Step 1 — Create an Evaluation Dataset

  1. In Foundry > Evaluation > Datasets, click + New dataset.
  2. Upload 20–30 completed, human-reviewed reports as ground truth.
  3. Include both APPROVED and REJECTED examples.

Step 2 — Configure Evaluators

Evaluator What it measures Target Score
Groundedness Are report claims supported by cited sources? > 85%
Relevance Is the report relevant to the requested software? > 90%
Coherence Is the report logically structured and readable? > 85%
Report Completeness (custom) Are all required sections present and non-empty? > 90%

Step 3 — Schedule Evaluations

  1. In Foundry > Evaluation, click + New evaluation run.
  2. Select your dataset and evaluators.
  3. Set schedule: Weekly (or trigger after each major prompt or model update).

Step 4 — Set Regression Alerts

Configure alerts in Azure Monitor to fire if any evaluator score drops more than 10% from the established baseline. This catches prompt regressions early — before they affect production approvals.

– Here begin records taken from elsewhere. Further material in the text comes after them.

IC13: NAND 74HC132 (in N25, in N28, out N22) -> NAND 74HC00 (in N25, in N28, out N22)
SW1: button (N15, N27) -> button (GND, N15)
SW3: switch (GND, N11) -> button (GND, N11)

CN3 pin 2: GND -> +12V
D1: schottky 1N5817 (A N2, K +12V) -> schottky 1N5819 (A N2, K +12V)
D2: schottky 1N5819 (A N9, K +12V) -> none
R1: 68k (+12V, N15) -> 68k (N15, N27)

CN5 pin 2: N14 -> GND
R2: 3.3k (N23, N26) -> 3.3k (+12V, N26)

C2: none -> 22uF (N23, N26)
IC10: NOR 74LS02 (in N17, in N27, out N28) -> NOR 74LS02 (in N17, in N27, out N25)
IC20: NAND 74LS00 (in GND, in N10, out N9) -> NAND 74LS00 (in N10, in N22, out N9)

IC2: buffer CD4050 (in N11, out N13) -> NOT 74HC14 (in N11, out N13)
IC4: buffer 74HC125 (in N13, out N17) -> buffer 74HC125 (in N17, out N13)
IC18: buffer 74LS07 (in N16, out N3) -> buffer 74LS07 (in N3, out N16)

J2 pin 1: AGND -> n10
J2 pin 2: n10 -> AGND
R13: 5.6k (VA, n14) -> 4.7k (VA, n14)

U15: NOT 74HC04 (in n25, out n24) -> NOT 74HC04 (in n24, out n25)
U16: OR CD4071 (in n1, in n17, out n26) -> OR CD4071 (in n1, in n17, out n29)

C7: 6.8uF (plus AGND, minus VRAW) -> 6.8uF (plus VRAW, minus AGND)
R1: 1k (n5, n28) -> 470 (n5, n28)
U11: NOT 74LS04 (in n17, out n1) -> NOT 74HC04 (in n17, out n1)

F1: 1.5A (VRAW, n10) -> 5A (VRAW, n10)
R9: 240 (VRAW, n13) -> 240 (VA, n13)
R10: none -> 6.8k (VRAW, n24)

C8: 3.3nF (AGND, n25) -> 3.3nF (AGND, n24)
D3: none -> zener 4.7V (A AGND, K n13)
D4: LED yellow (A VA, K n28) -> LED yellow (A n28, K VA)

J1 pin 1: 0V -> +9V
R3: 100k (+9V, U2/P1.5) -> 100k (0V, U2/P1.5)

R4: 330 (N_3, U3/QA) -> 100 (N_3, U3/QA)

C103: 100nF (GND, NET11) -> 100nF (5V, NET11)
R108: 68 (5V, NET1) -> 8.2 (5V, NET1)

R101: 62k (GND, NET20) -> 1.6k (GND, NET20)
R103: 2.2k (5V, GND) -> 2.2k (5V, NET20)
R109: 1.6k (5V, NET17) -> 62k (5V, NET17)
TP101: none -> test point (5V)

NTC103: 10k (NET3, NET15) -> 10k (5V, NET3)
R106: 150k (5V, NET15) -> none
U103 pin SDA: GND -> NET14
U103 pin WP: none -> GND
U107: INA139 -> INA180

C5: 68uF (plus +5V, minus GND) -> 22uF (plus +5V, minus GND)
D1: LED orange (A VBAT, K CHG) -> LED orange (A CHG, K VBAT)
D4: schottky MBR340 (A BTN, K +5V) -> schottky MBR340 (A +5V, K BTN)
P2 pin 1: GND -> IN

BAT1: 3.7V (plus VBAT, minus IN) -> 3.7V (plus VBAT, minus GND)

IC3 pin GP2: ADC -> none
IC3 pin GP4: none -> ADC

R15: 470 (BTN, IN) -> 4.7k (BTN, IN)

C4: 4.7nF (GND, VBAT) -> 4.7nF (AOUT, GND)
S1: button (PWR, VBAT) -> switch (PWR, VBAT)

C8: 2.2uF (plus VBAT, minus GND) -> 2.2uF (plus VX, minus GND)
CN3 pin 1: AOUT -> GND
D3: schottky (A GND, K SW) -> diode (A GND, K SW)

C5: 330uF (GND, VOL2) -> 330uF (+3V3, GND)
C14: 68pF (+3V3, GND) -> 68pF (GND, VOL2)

az monitor metrics alert create \
  --name "foundry-eval-groundedness-regression" \
  --resource-group rg-swreq-approval \
  --scopes <app-insights-resource-id> \
  --condition "avg customMetrics/groundedness_score < 75" \
  --description "Groundedness score below 75% threshold"

Key Metrics

Metric Target Alert Threshold
End-to-end report generation time < 5 minutes > 15 minutes
Report completeness score > 90% < 80%
Groundedness score > 85% < 75%
Bing tool call success rate > 98% < 95%
Human approval rate Track only (no target) N/A
Agent timeout rate < 1% > 5%

Human approval rate is tracked for audit and continuous improvement purposes only — it is intentionally not a KPI, as the system’s role is to inform decisions, not to optimize for a particular outcome.


Tracing Individual Requests

For a specific request end-to-end trace:

  1. In Foundry > Tracing, search by session_id or report_id.
  2. Expand the trace tree to see each agent call, tool invocation, and latency.
  3. Click any tool call to see the raw input/output payload.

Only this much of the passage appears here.